Otiria used to have a primary school. It was closed in 2005 and students were transferred to Moerewa School.

== Transportation ==

Otiria is situated just off State Highway 1.

Otiria is the northernmost operational point of the national railway network. It is the terminus of the North Auckland Line, although a disused siding extends into Moerewa. Otiria railway station (closed in 1993) was a railway junction until the mid-1980s. The Opua Branch section of the North Auckland Line ran northeast to Kawakawa and Opua, while the Okaihau Branch ran northwest to Kaikohe and Ōkaihau. The railway through Otiria was built in the early 20th century to connect Opua and Kawakawa with Whangārei; the through route opened on 13 April 1911. This was quickly followed by the commencement of work on the Okaihau Branch from Otiria; it opened to Kaikohe in May 1914 and Ōkaihau in October 1923.

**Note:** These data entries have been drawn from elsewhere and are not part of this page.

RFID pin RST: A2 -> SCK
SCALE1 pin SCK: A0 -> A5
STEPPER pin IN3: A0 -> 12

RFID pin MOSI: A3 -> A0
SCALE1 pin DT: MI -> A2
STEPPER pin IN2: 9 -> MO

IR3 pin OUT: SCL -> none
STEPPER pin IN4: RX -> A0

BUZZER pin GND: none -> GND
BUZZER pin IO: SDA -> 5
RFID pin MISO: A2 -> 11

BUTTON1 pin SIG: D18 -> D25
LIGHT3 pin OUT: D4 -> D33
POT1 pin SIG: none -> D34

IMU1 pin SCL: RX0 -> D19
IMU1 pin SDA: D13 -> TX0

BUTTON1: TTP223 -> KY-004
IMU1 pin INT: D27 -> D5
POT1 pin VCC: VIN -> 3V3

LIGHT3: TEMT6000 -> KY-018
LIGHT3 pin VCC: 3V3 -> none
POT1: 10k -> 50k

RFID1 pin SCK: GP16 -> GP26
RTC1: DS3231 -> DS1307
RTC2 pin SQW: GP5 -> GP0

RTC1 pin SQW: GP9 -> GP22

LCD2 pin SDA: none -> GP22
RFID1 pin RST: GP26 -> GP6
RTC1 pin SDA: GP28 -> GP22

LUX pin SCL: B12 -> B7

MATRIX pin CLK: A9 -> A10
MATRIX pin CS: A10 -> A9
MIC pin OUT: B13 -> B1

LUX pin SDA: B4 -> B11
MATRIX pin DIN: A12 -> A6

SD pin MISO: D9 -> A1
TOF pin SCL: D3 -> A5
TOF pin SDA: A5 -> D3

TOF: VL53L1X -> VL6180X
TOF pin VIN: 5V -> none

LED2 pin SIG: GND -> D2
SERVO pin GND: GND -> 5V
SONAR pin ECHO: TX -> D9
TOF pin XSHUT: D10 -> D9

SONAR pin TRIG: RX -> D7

In December 1925, passenger trains offering direct service to and from Auckland began running through Otiria. This was initially the Northland Express between Auckland and Opua, with carriages for Ōkaihau detached in Otiria. It was cancelled in November 1956 and replaced by 88 seater railcars that ran between Auckland and Ōkaihau. Due to declining patronage and the poor reliability of the railcars, this service ended in July 1967. Mixed trains to Whangarei continued to operate; the final passenger service through Otiria ran on 18 June 1976. The line from Otiria to Opua ceased to be used in 1985, and when the Okaihau Branch closed on 1 November 1987, Otiria became the northernmost locality served by rail in New Zealand. In 2007, one freight train was timetabled to operate every weekday each way between Otiria and Whangarei. The line was mothballed in August 2016. As of March, 2019, a possible re-opening of all or part of the Whangarei to Otiria line for freight only is under consideration. In January 2020 the Government announced the reopening and building of a container terminal as part of a $109.7 million investment in Northland rail.